Derivative Trading Revenue Climbs

Insured commercial banks said their second-quarter revenue from trading cash and derivative instruments more than doubled from the first quarter, to $1.6 billion, the Office of the Comptroller of the Currency said Friday.

"The trading environment remains challenging, and while revenues improved in the second quarter of 2008, overall performance remains weak, due to the continued writedown of credit exposures in the trading portfolios," said Kathryn Dick, the deputy comptroller for credit and market risk for the OCC.

"Our large national trading banks report solid client demand for risk management products in the two biggest derivatives portfolios in the commercial banking system — interest rates and foreign exchange — but liquidity issues in markets for traded credit continue to depress client business in this area," Ms. Dick said.

The banks reported $1.4 billion of second-quarter revenue from interest rate contracts, $2.1 billion from foreign exchange contracts, and $800 million from commodities and equity, the OCC said. Trading credit instruments generated a loss of $2.7 billion.
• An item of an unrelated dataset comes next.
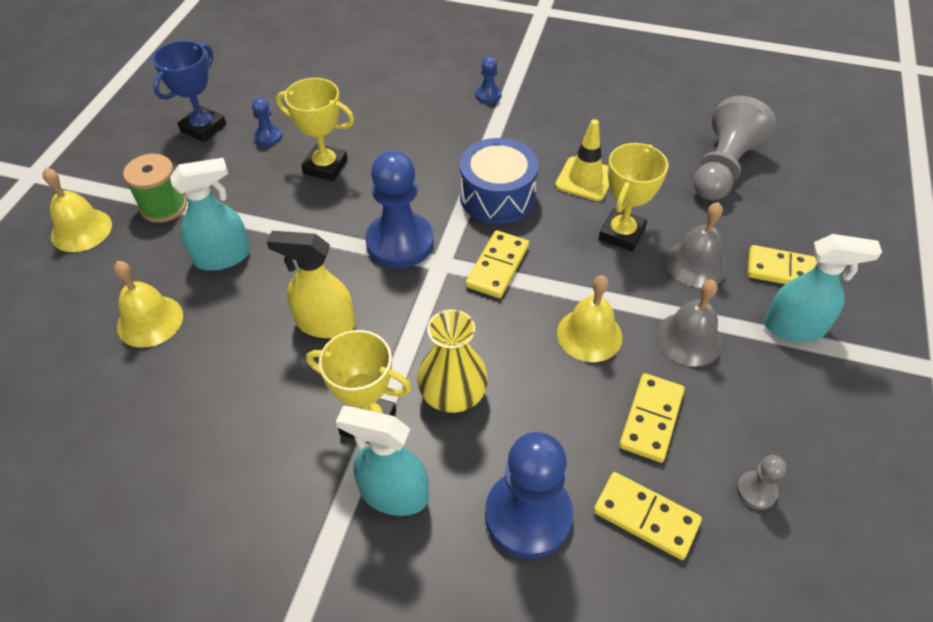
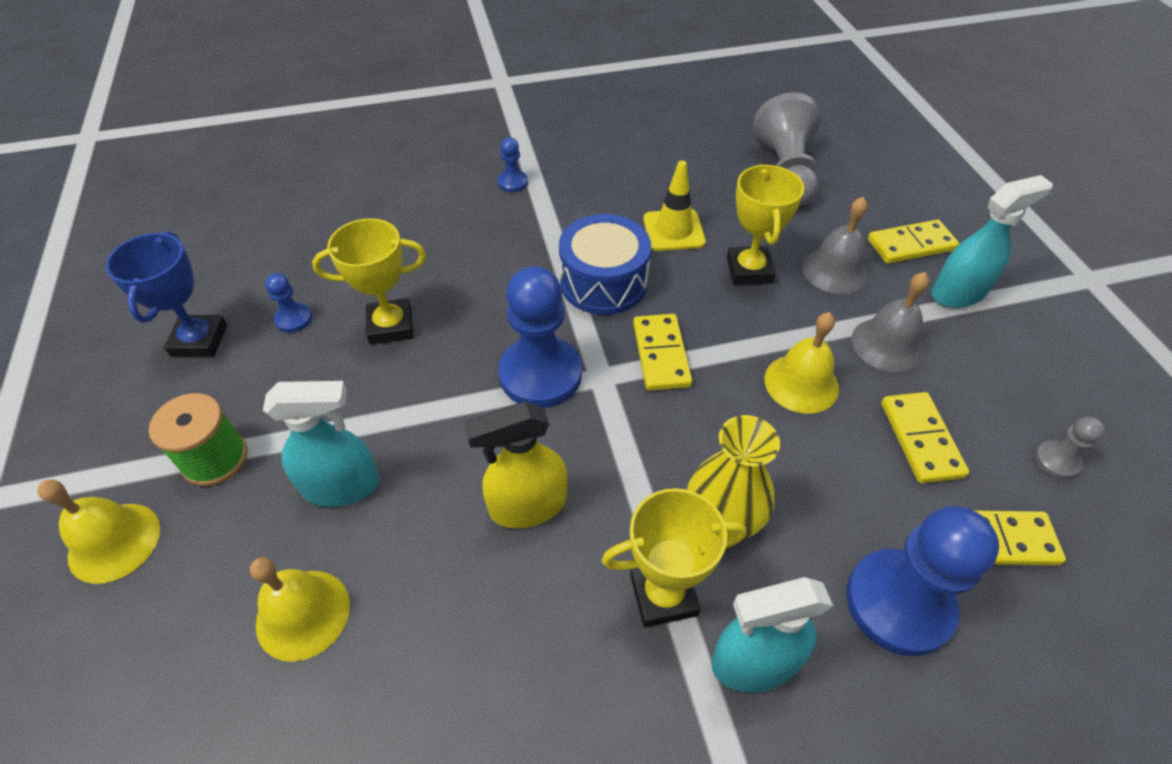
camera: 30 degrees left, 0 degrees up
(223, 257) = (342, 486): turquoise spray bottle -> turquoise spray bottle turned 45 degrees clockwise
The notional amount of derivatives held by insured commercial banks increased by $1.8 trillion in the second quarter, to $182 trillion, the agency said. Interest rate contracts increased $3.1 trillion, to $145 trillion.

Credit derivatives decreased 6%, to $15.5 trillion.

The OCC reported net current credit exposure decreased $59 billion during the quarter, to $406 billion. Current credit exposure is what the agency uses to measure credit risk in derivatives activities.

"Although the rise in interest rates caused a decline in the reported current credit exposures this quarter, counterparty risk remains one of our top areas of focus, and we continue to work closely with other supervisors and the industry to seek stronger risk management in this area," Ms. Dick said.